Politik Bukan Penyebab Ekonomi Stagnan, Tapi Ini

Ilustrasi

POJOKSATU.id, JAKARTA – Ketua Umum Asosiasi Pengusaha Indoensia (Apindo) Haryadi Sukamdani menanggapi kekhawatiran akan perekonomian Indonesia di tahun ini.


Sebagaimana diketahui, tahun ini merupakan tahun politik. Dimana, banyak wilayah menggelar pemilihan kepala daerah.

Banyak yang menilai, jika kegaduhan politik akan membuat ekonomi Indonesia di 2018 jauh dari harapan.

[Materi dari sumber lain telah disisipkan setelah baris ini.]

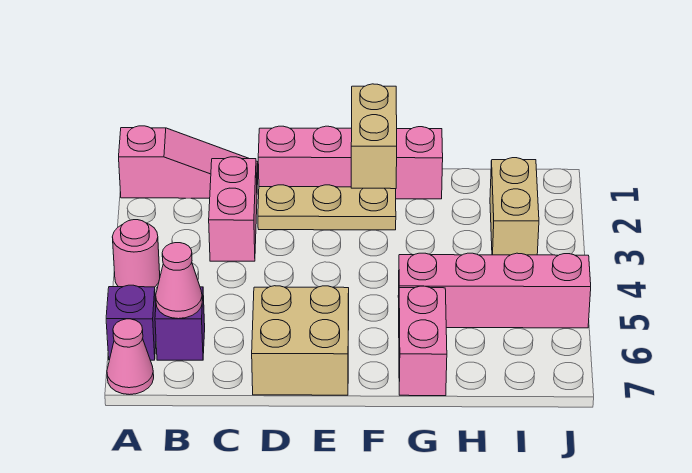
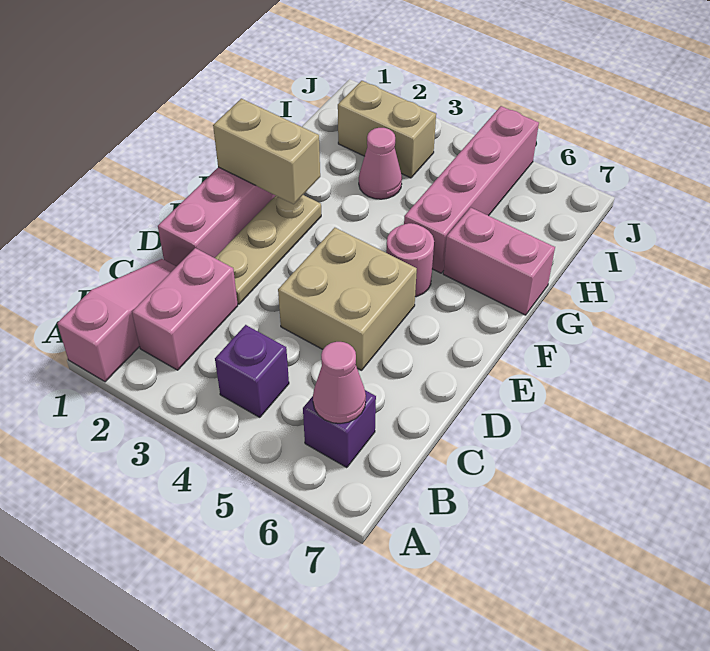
pink round brick A4 level 1 -> pink round brick F5 level 1
purple brick A6 level 1 -> purple brick B4 level 1
pink cone A7 level 1 -> pink cone H3 level 1
pink brick C2:C3 level 1 -> pink brick B2:C2 level 1
tan brick D6:E7 level 1 -> tan brick D4:E5 level 1

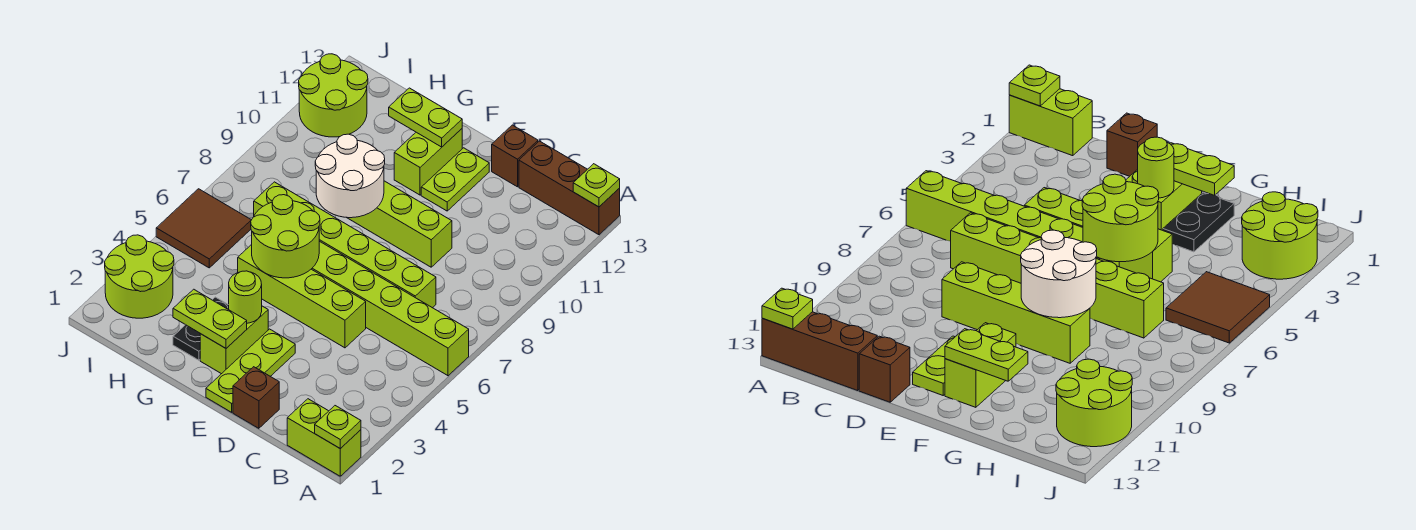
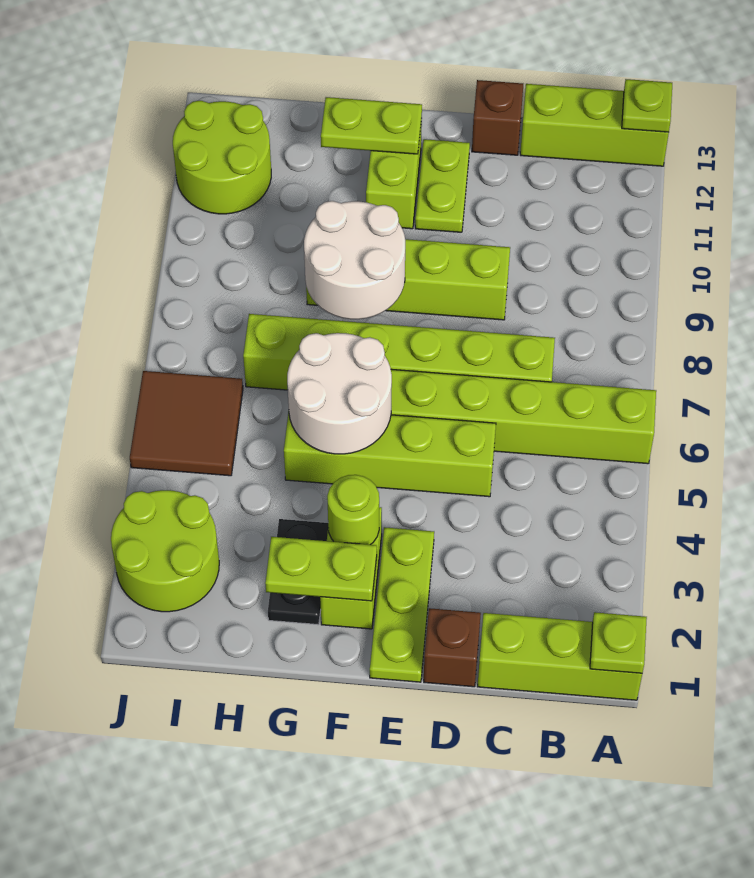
lime brick A1:B1 level 1 -> lime brick A1:C1 level 1
brown brick A13:C13 level 1 -> lime brick A13:C13 level 1
lime round brick F5:G6 level 2 -> white round brick F5:G6 level 2

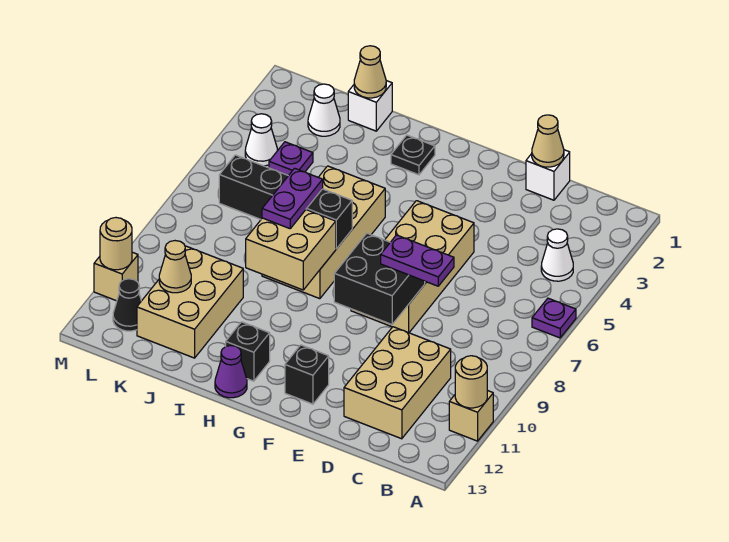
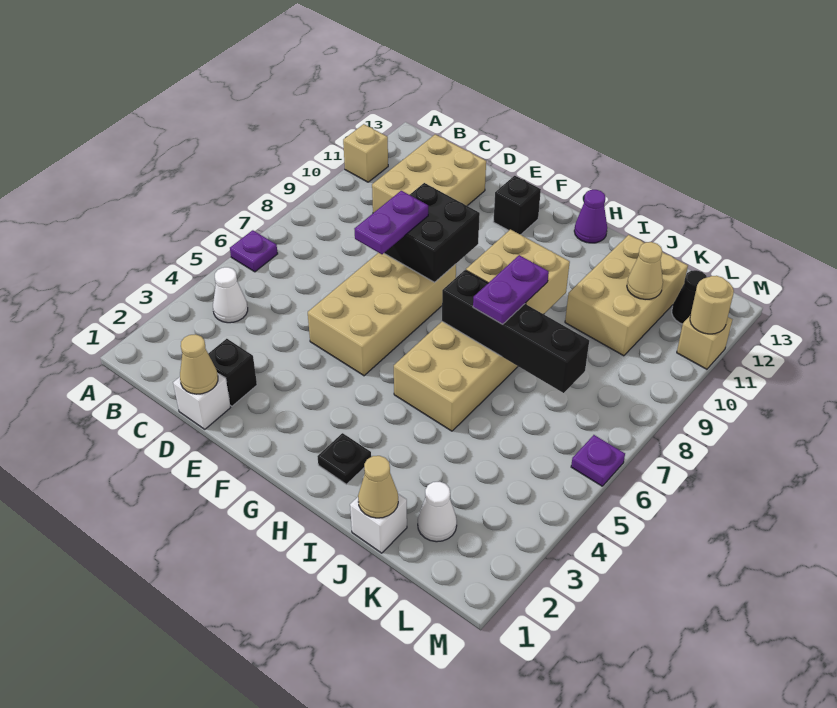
tan round brick A11 level 2 -> none
purple plate D8:E8 level 3 -> purple plate E7:E8 level 3
black brick H12 level 1 -> black brick D2 level 1
purple plate K4 level 1 -> purple plate M6 level 1
white cone L4 level 1 -> none

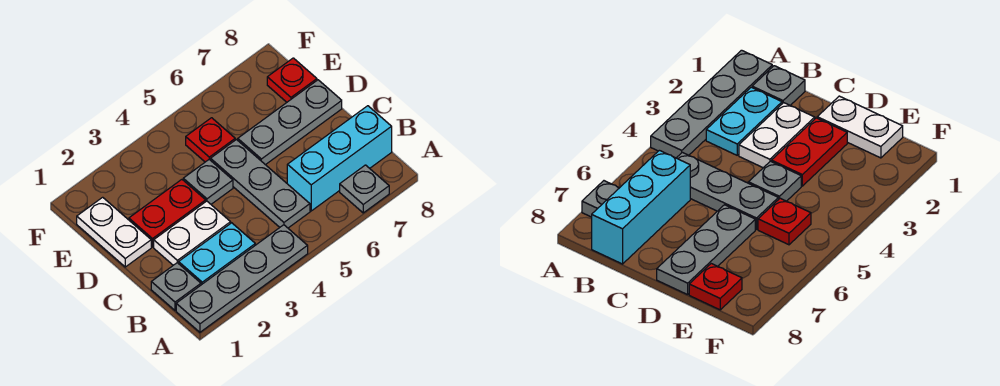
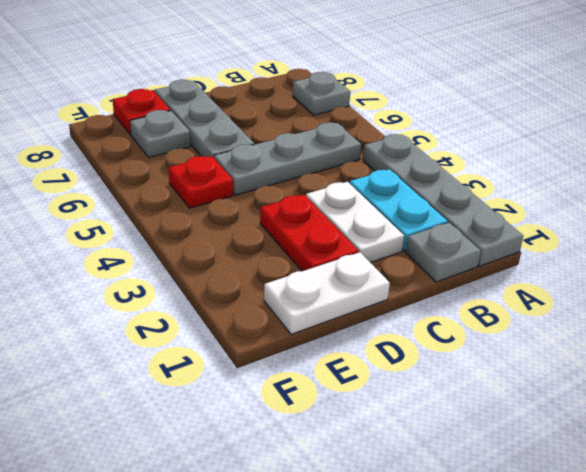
cyan brick B6:B8 level 1 -> none
grey plate D4 level 1 -> grey plate E7 level 1

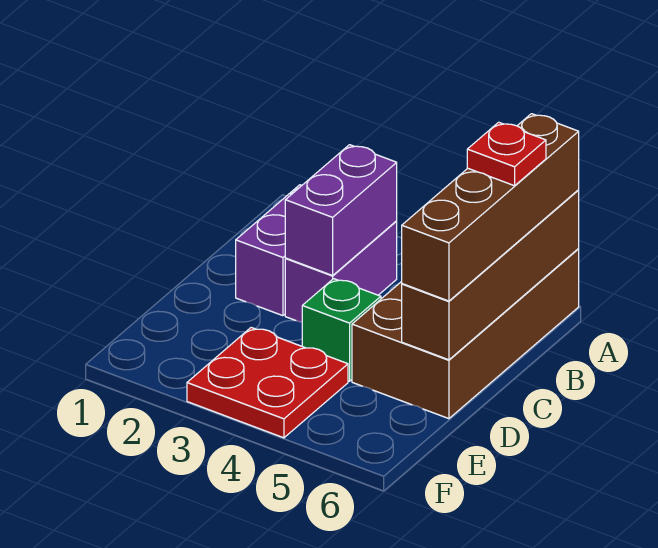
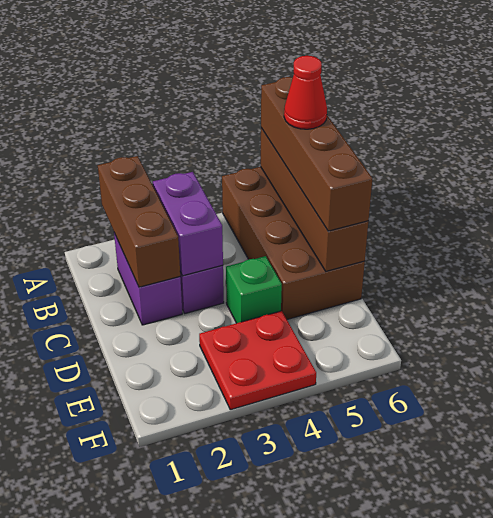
none -> brown brick A2:C2 level 2
red plate B6 level 4 -> red cone B6 level 4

Namun Apindo membantahnya. Dikatakan Haryadi, bukan politik yang memberi pengaruh besar ekonomi Indonesia pada tahun ini, melainkan kebijakan para menterinya.


Ia lantas mencontohkan, perihal kebijakan kenaikan tarif dasar listrik (TDL) dan bahan bakar minyak (BBM). Jika sampai salah memutuskan kebijakan, ekonomi Indonesia dipastikan sulit memberi prospek cerah.

“Jadi kembali lagi kepada kebijakan, bukan pada kondisi politik,” ujarnya.

Selain itu, pihaknya juga memprediksi jika pelaksanaan pesta demokrasi tahun ini juga dipastikan tidak akan memberi kegaduhan besar.

Kondisi ini berbeda dengan saat awal tahun lalu yang melibatkan Ahok – Djarot Saeful dan Anies Baswedan – Sandiaga Uno.

“Karena pada pelaksanaan kali ini tidak ada tokoh spesial yang kontroversial seperti Ahok ya. Jadi perkiraannya sih ya aman-aman saja,” terangnya.

“Yang perlu diwaspadai itu kebijakan menteri-menterinya jangan sampai kontraproduktif,” tandasnya.